Esqueceram de nós. De novo

Na média, Paraná apresenta bom nível de emprego e renda. Mas muitas microrregiões têm desempenho semelhante ao das localidades mais pobres do Brasil

Elmano Araújo, proprietário de uma empresa de turismo de aventura em Cerro Azul: problemas da estrada que leva ao município afastam turistas e prejudicam os negócios | Marcelo Andrade/Gazeta do Povo
Elmano Araújo, proprietário de uma empresa de turismo de aventura em Cerro Azul: problemas da estrada que leva ao município afastam turistas e prejudicam os negócios (Foto: Marcelo Andrade/Gazeta do Povo)

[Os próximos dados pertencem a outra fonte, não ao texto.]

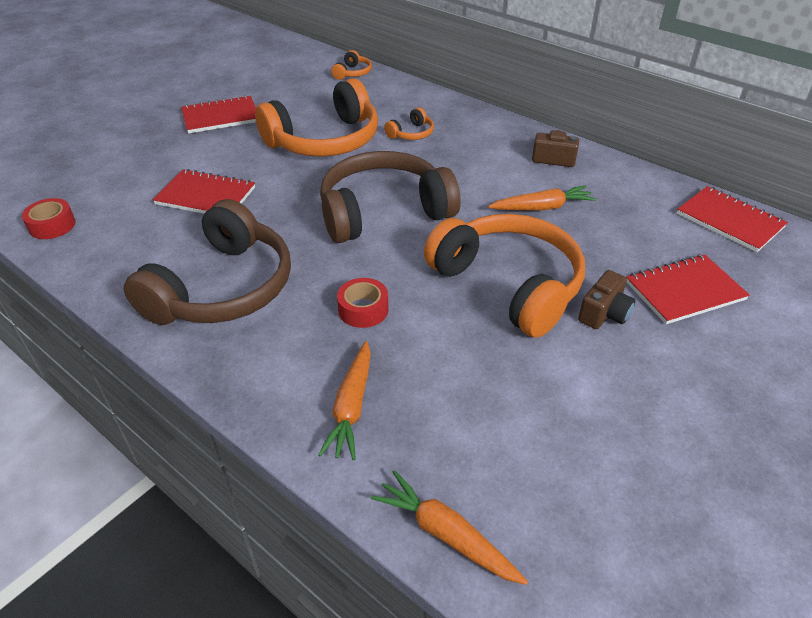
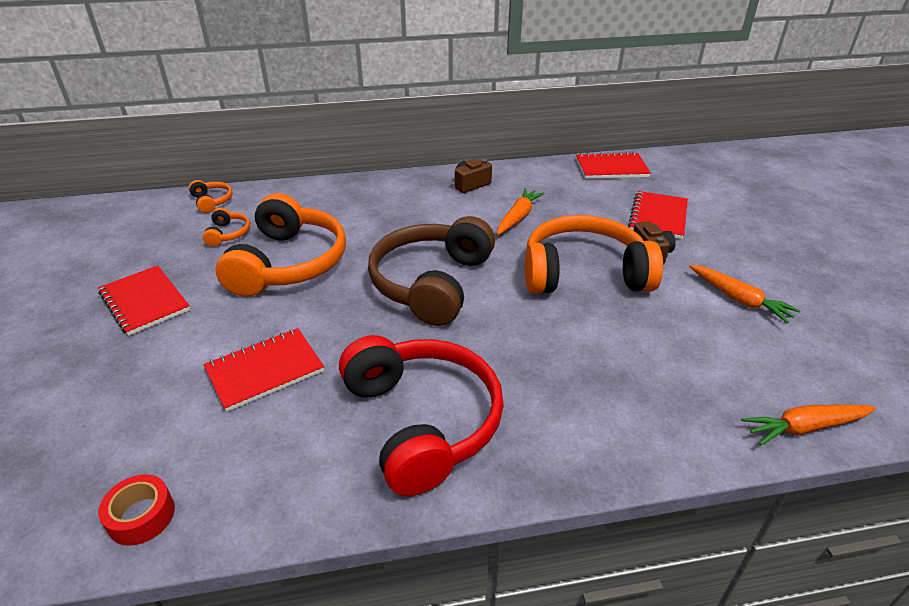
camera: 50 degrees left, 5 degrees down
(221, 117) = (144, 301): red notebook -> red notebook turned 60 degrees counterclockwise
(223, 288) = (422, 421): brown headphones -> red headphones
(351, 407) = (646, 413): orange carrot -> orange carrot (739, 299)
(363, 309) = (540, 353): red tape -> none
(411, 134) = (349, 220): orange headphones -> orange headphones (228, 234)

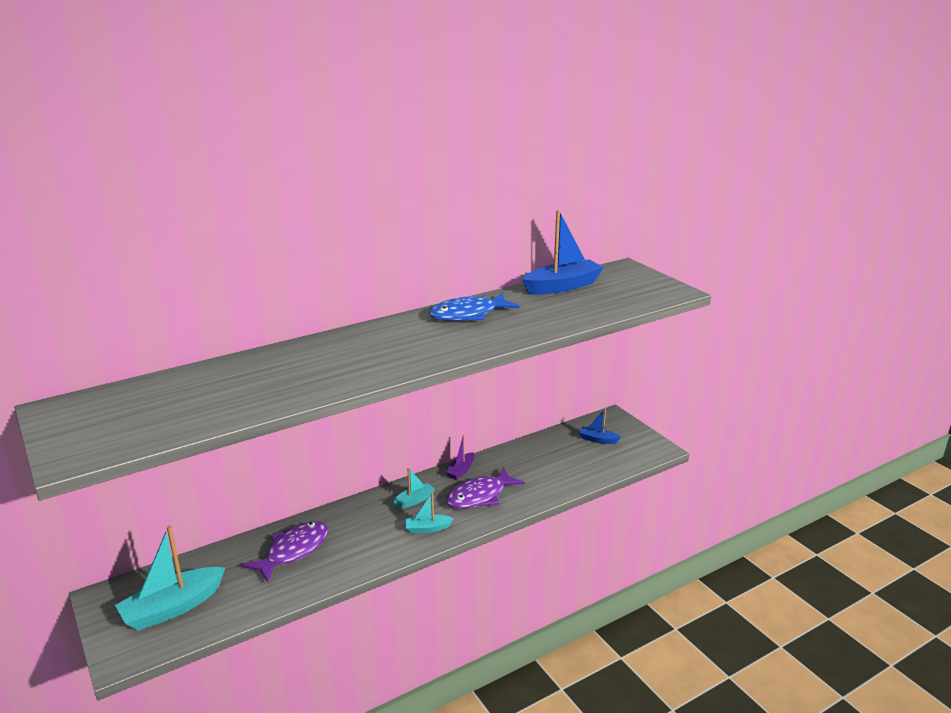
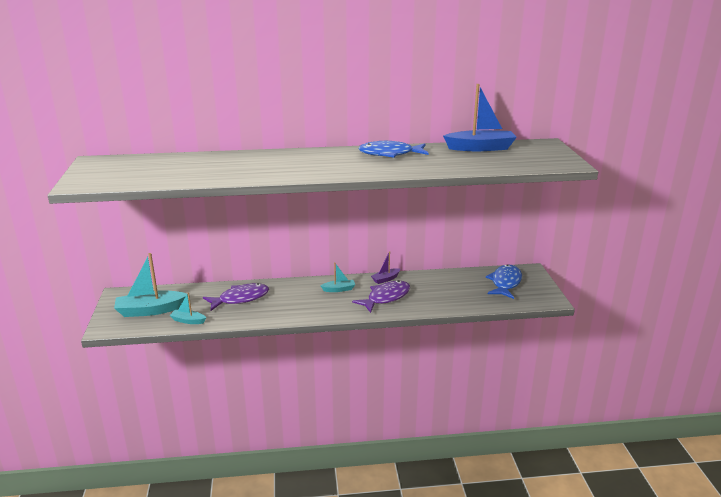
camera: 25 degrees right, 0 degrees up
(427, 528) = (334, 308): turquoise boat -> turquoise boat (188, 321)
(479, 496) = (386, 297): purple fish -> purple fish turned 150 degrees clockwise
(598, 439) = (505, 283): blue boat -> blue fish

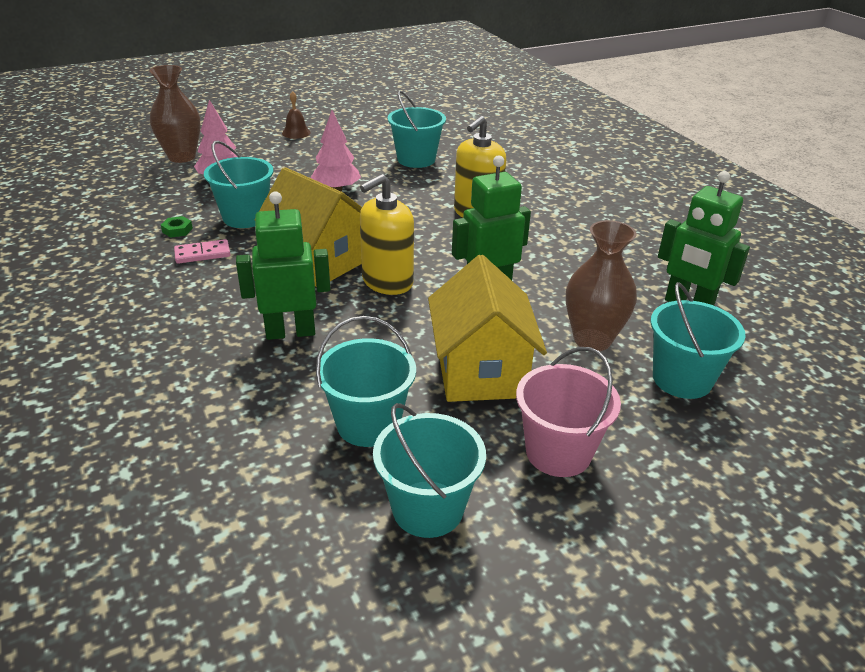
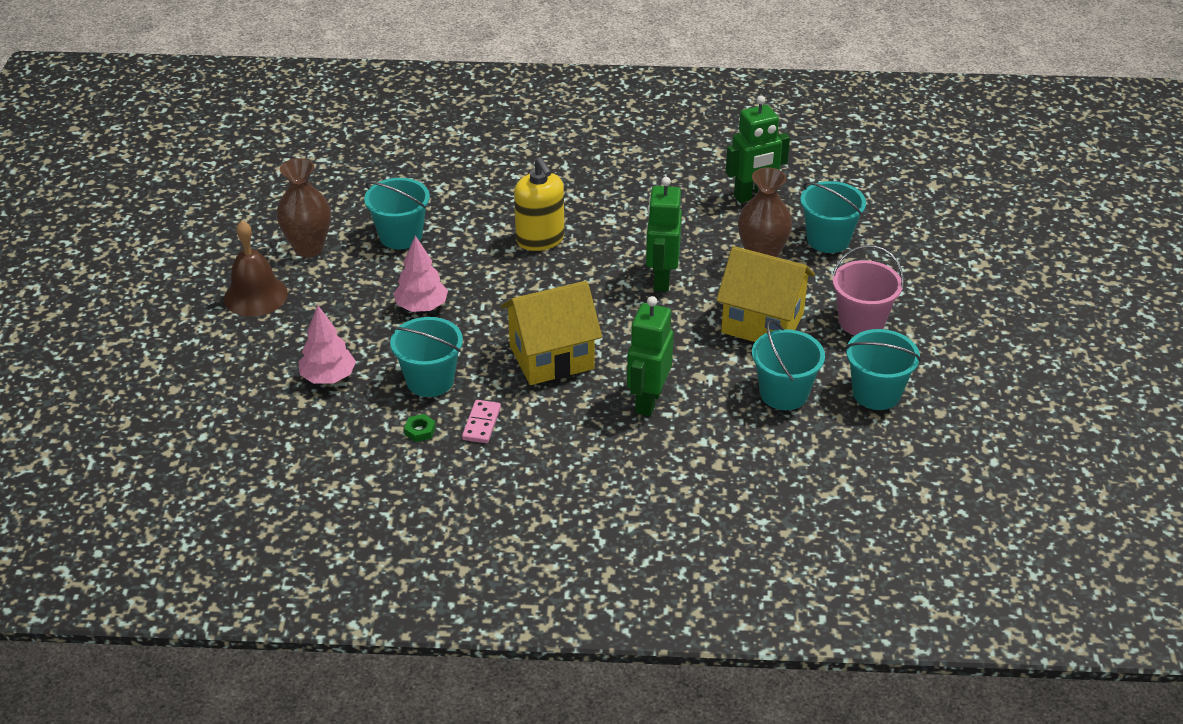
camera: 60 degrees left, 5 degrees up
(182, 157) = (242, 395): brown vase -> brown vase (308, 248)
(296, 133) = (255, 295): brown bell -> brown bell, size x1.79
(387, 282) = (613, 328): yellow soap dispenser -> none

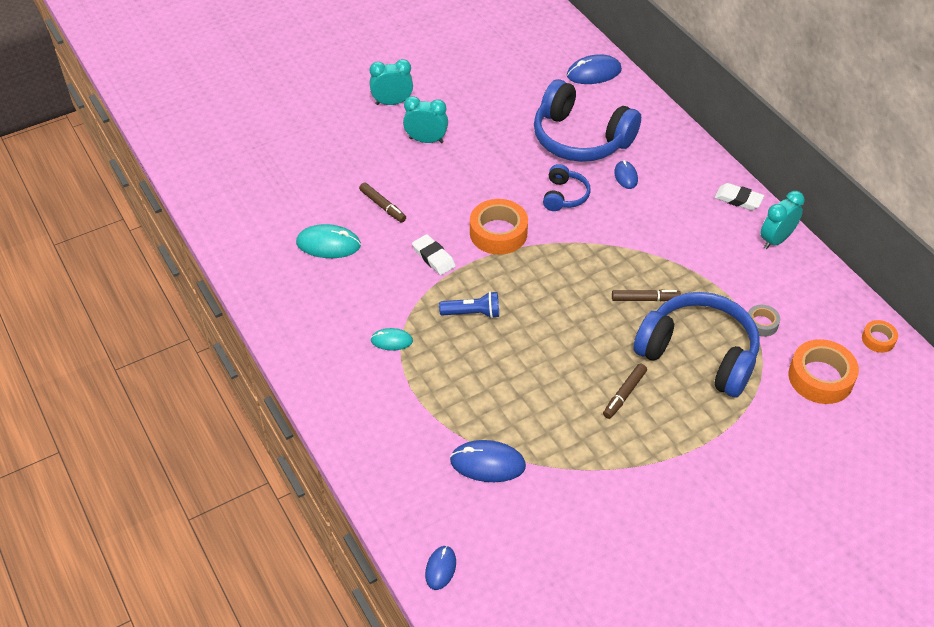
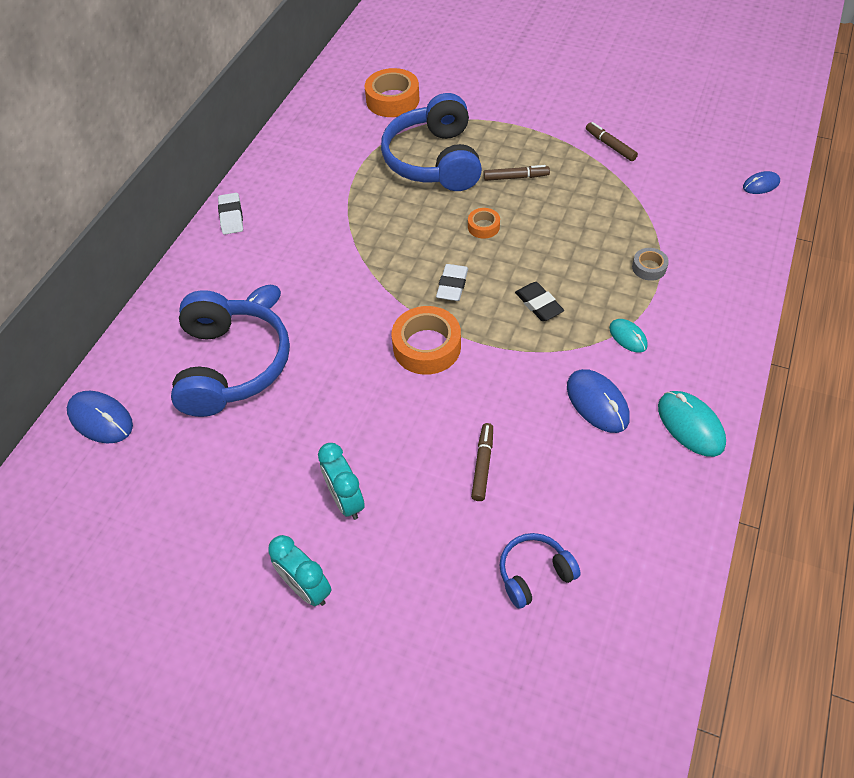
camera: 125 degrees left, 5 degrees up
(328, 244) = (580, 472): turquoise mouse -> turquoise mouse (690, 425)
(433, 257) = (506, 373): white eraser -> white eraser (452, 285)
(472, 313) = (538, 304): blue flashlight -> black eraser
(487, 463) = (659, 210): blue mouse -> blue mouse (597, 402)
(564, 196) = (330, 329): blue headphones -> blue headphones (534, 573)
(645, 299) = (408, 213): brown marker -> brown marker (610, 145)
(761, 324) = (369, 145): grey tape -> grey tape (649, 268)
(776, 240) = (265, 175): turquoise clock -> none
(878, 339) = (327, 90): orange tape -> orange tape (483, 227)

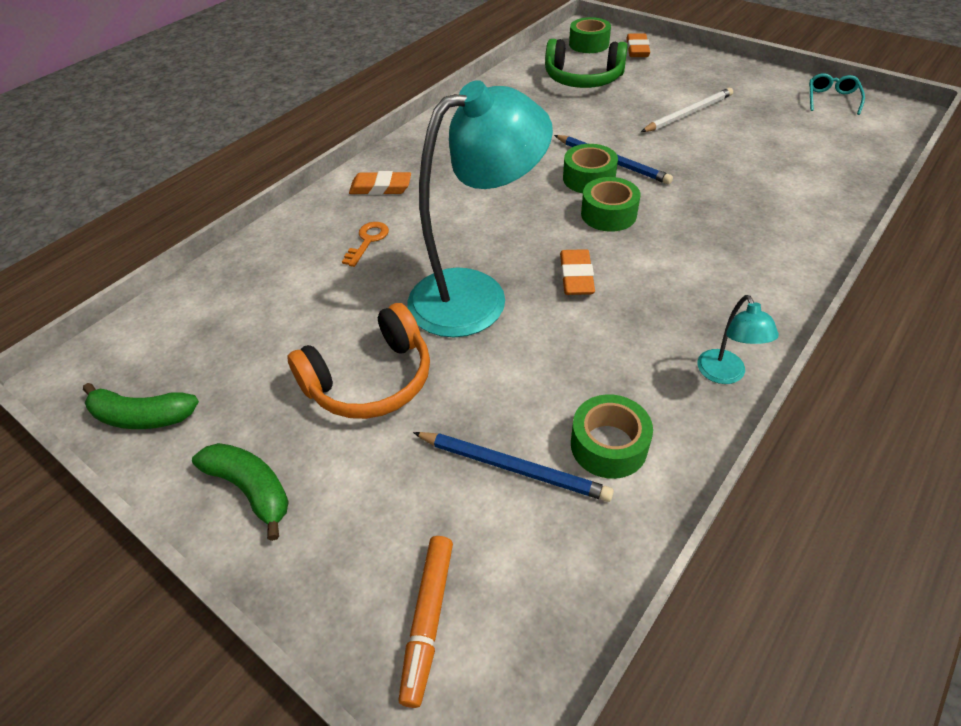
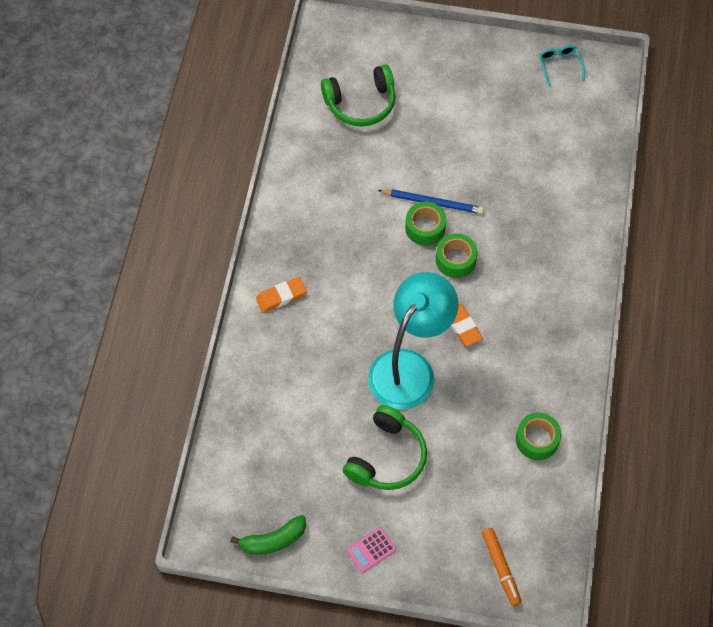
camera: 30 degrees left, 15 degrees up
(251, 489) = (371, 550): green banana -> pink calculator
(368, 241) = (308, 351): orange key -> none
(370, 380) = (387, 457): orange headphones -> green headphones
(513, 467) = (496, 475): blue pencil -> none
(589, 44) = (340, 48): green tape -> none
(637, 49) = (385, 42): orange eraser -> none
(688, 113) = (462, 122): white pencil -> none
(725, 375) = (577, 366): turquoise lamp -> none

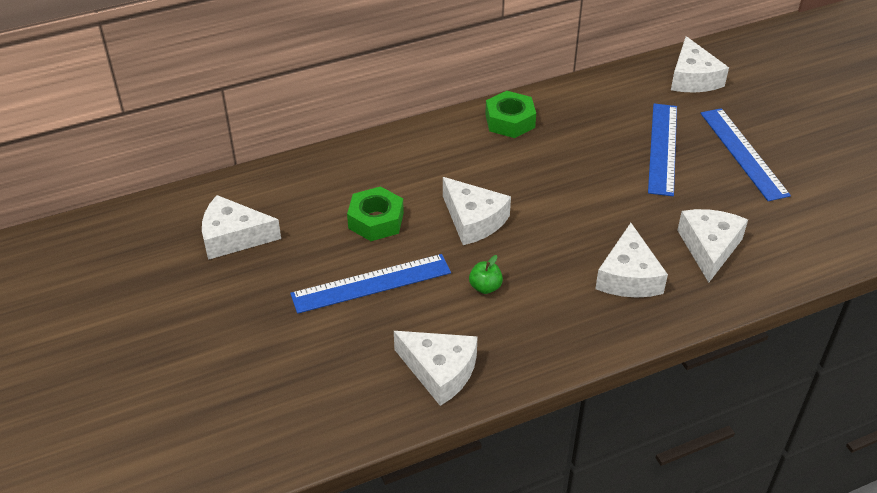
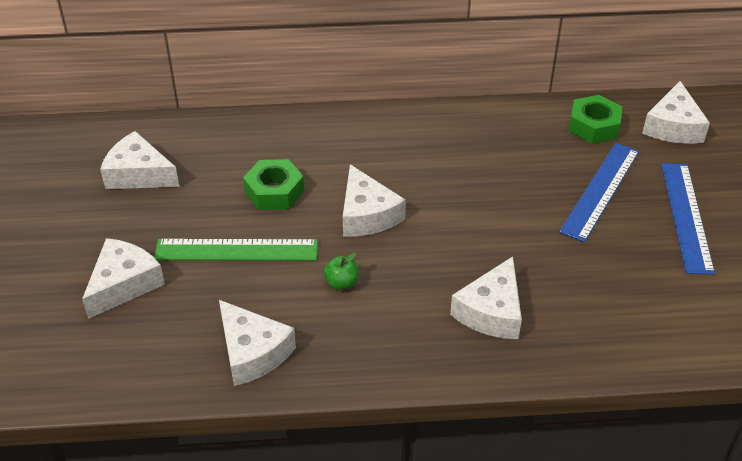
camera: 20 degrees right, 0 degrees up
(371, 283) = (236, 250): blue ruler -> green ruler
(510, 121) = (457, 127): green nut -> green nut (593, 126)
(709, 248) = (594, 305): white cheese -> white cheese (124, 284)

O Paraná tem um desafio histórico que nenhum governante conseguiu resolver até hoje: a desigualdade é uma das maiores entre os estados com perfil e porte semelhante. O problema costuma ser mascarado pelos bons resultados socioeconômicos obtidos por algumas regiões mais desenvolvidas, como as de Curitiba, Londrina, Maringá e o Oeste. Mas, analisando dados localizados, pode-se afirmar que muitas localidades estão esquecidas há décadas pelo poder público. É o caso da microrregião de Cerro Azul, por exemplo, onde o turismólogo Elmano Araújo tem uma empresa de turismo de aventura.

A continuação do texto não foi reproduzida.